Synopses & Reviews
From the outset, experimental writing has been viewed as a means to afford a more creative space for students to express individuality, underrepresented social realities, and criticisms of dominant socio-political discourses and their institutions. Yet, the recent trend toward multimedia texts has left many composition instructors with little basis from which to assess these new forms and to formulate pedagogies. In this original study, Patricia Suzanne Sullivan provides a critical history of experimental writing theory and its aesthetic foundations and demonstrates their application to current multimodal writing.
Sullivan unpacks the work of major scholars in composition and rhetoric and their theories on aesthetics, particularly avant-gardism. She also relates the dialectics that shape these aesthetics and sheds new light on both the positive and negative aspects of experimental writing and its attempts to redefine the writing disciplines. Additionally, she shows how current debates over the value of multimedia texts echo earlier arguments that pitted experimental writing against traditional models. Sullivan further articulates the ways that multimedia is and isn’t changing composition pedagogies, and provides insights into resolving these tensions.
Review
“In
Experimental Writing in Composition, Sullivan creates a new framework for current discussions about multimedia writing by examining composition studies within the context of experimental writing. In doing so, Sullivan presents an innovative way of understanding the history of new trends in the field. This book not only revises what we think we know about our theories and practices, it offers us new methods for reading our pasts and composing our futures.”

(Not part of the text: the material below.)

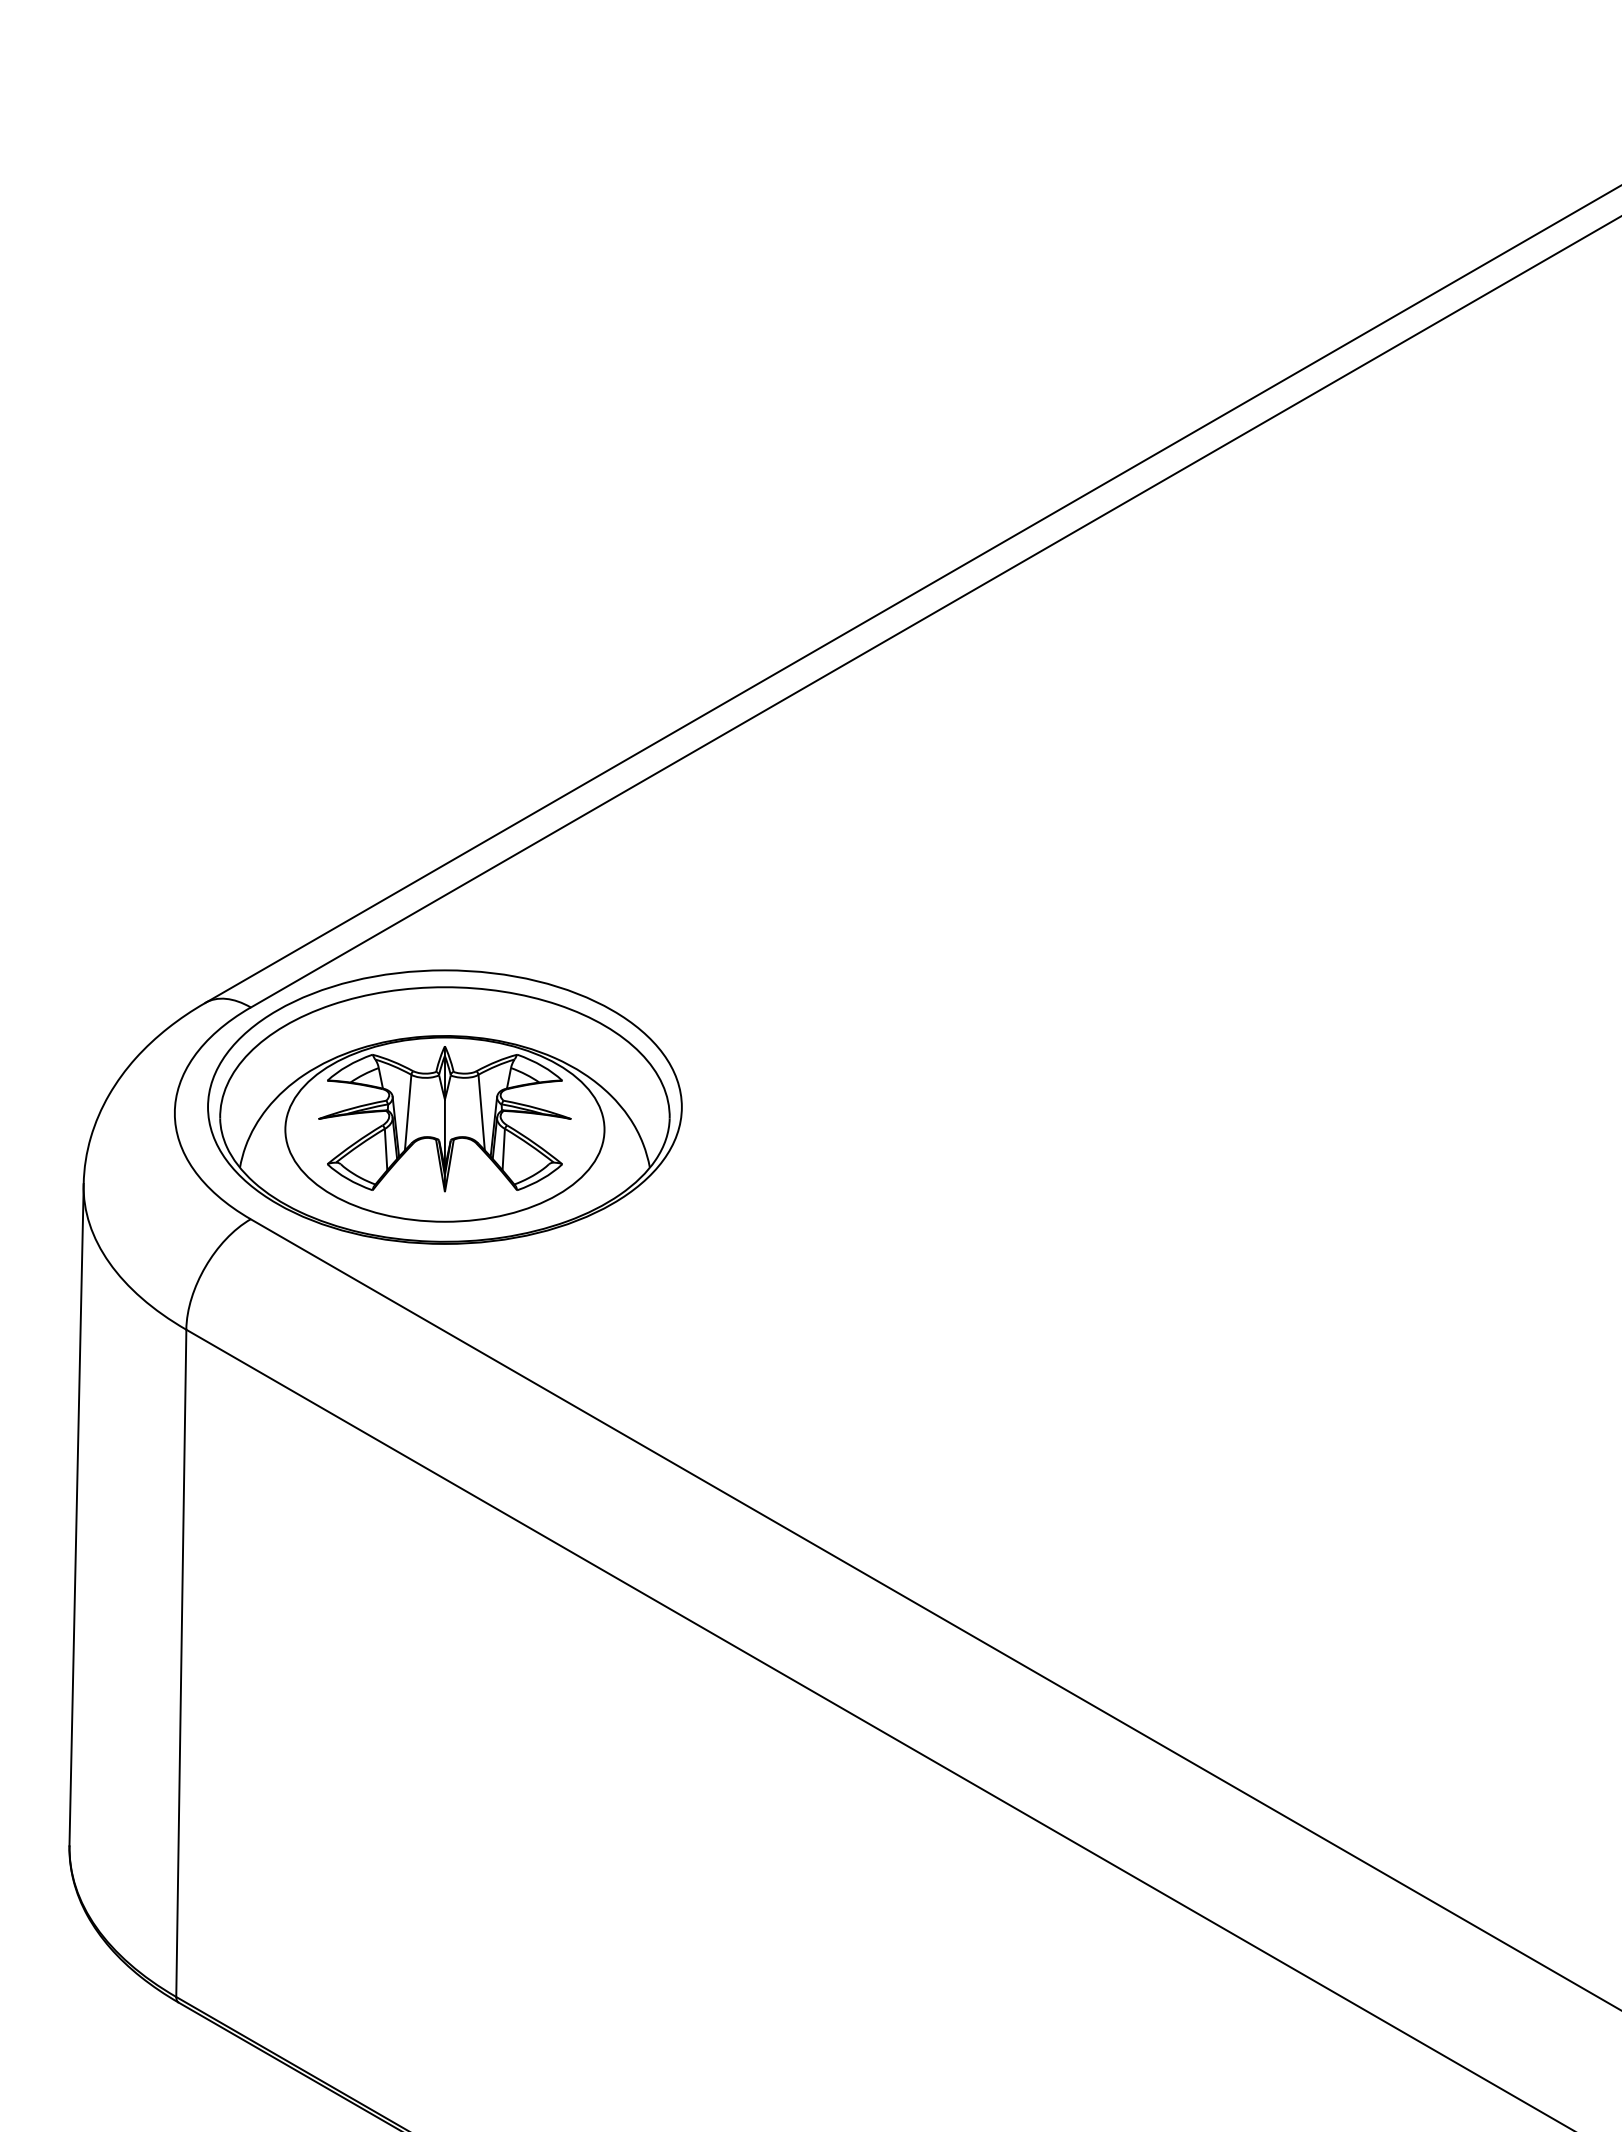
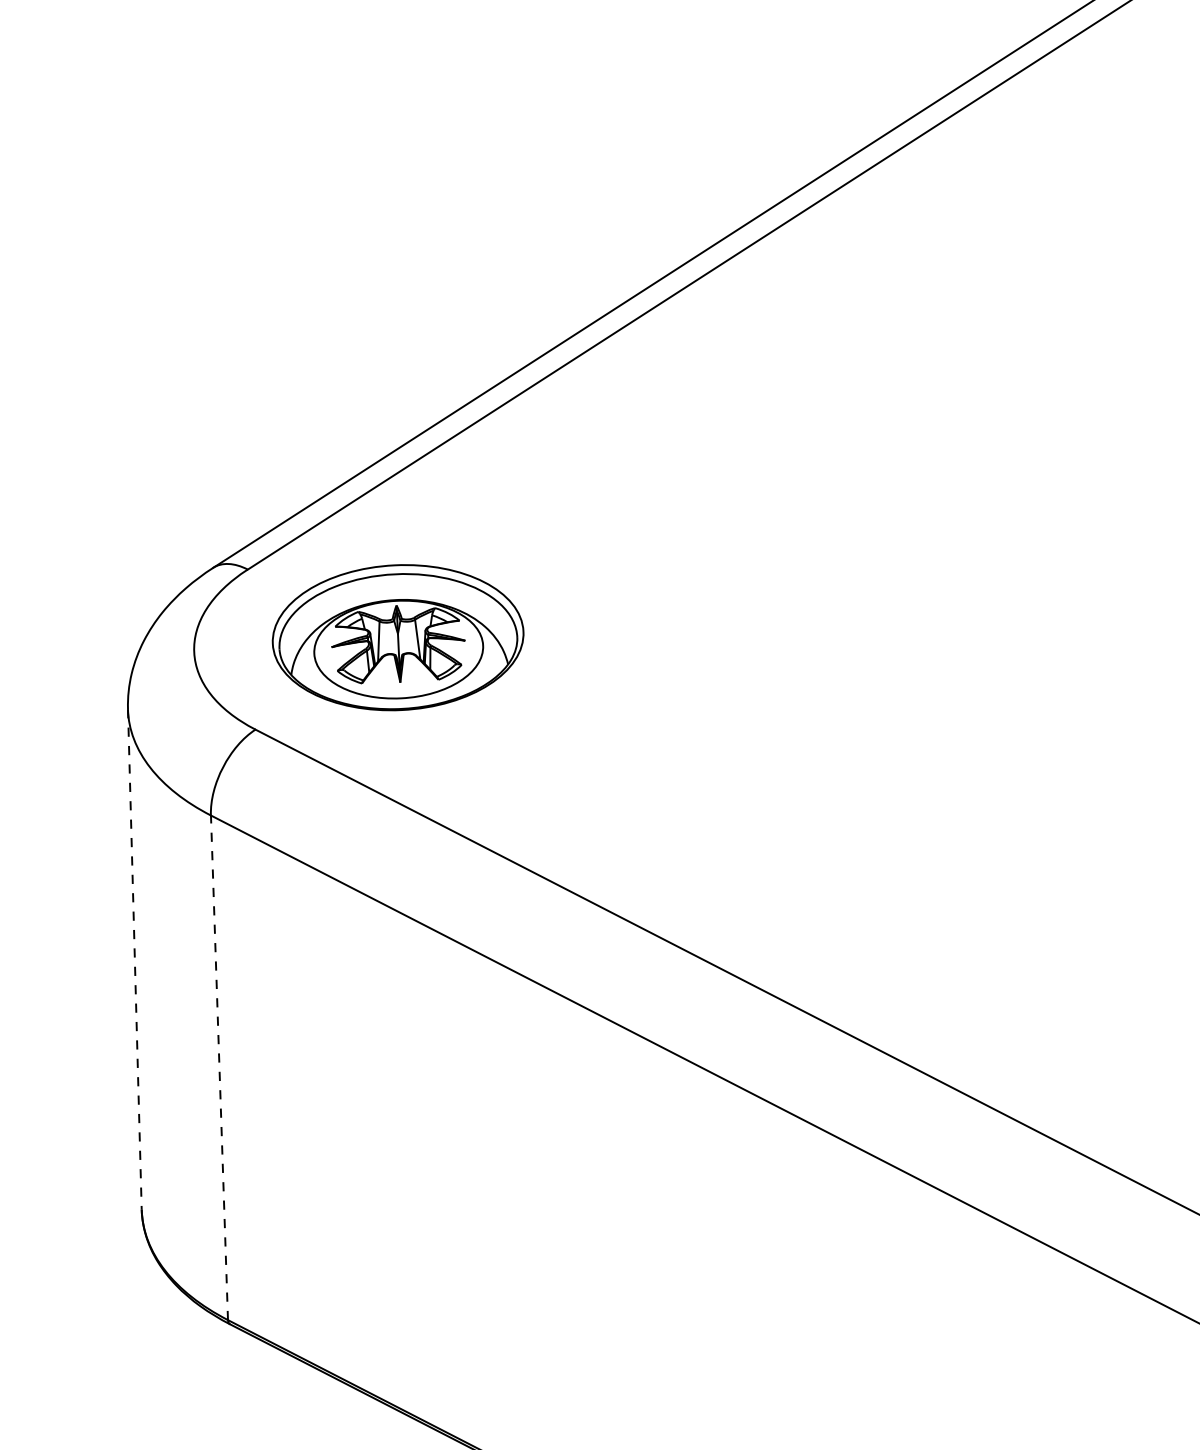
part: (444, 1106) -> (397, 637), size x0.7
line: (76, 1514) -> (134, 959), solid -> dashed
line: (181, 1663) -> (219, 1067), solid -> dashed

—Nancy C. DeJoy, Michigan State University
Review
“Patricia Sullivan offers a timely challenge to naturalized conceptions of ‘experimental writing’ as inherently liberatory or counter-cultural. By illuminating the aesthetic theories that have shaped our field’s history, Sullivan encourages us to attend to the inherited aesthetics and values that inform our pedagogies, assignments, and readings of student texts. Her compelling book reminds us that there are no shortcuts to imaginative, critical writing practices; instead, we must work with students to theorize aesthetics and rhetorics that rewrite experimentation as agency.”
—Shari Stenberg, University of Nebraska-Lincoln
Review
In providing readers with both the history of experimental writing and aesthetic theories that help explain how to evaluate these genres, Sullivan gives composition instructors a better sense of what is possible and at the same time tracks compositions changes over the last 50 years.”
--The CEA Forum
Synopsis
A critical history of experimental writing theory and its aesthetic foundations and their application to current multimodal writing. Patricia Sullivan sheds new light on both the positive and negative aspects of experimental writing and its attempts to redefine the writing disciplines. She further articulates the ways that multimedia is and isn’t changing composition pedagogies, and provides insights into resolving these tensions.
About the Author
Patricia Suzanne Sullivan is assistant professor of English and director of the first year writing program at Northeastern University.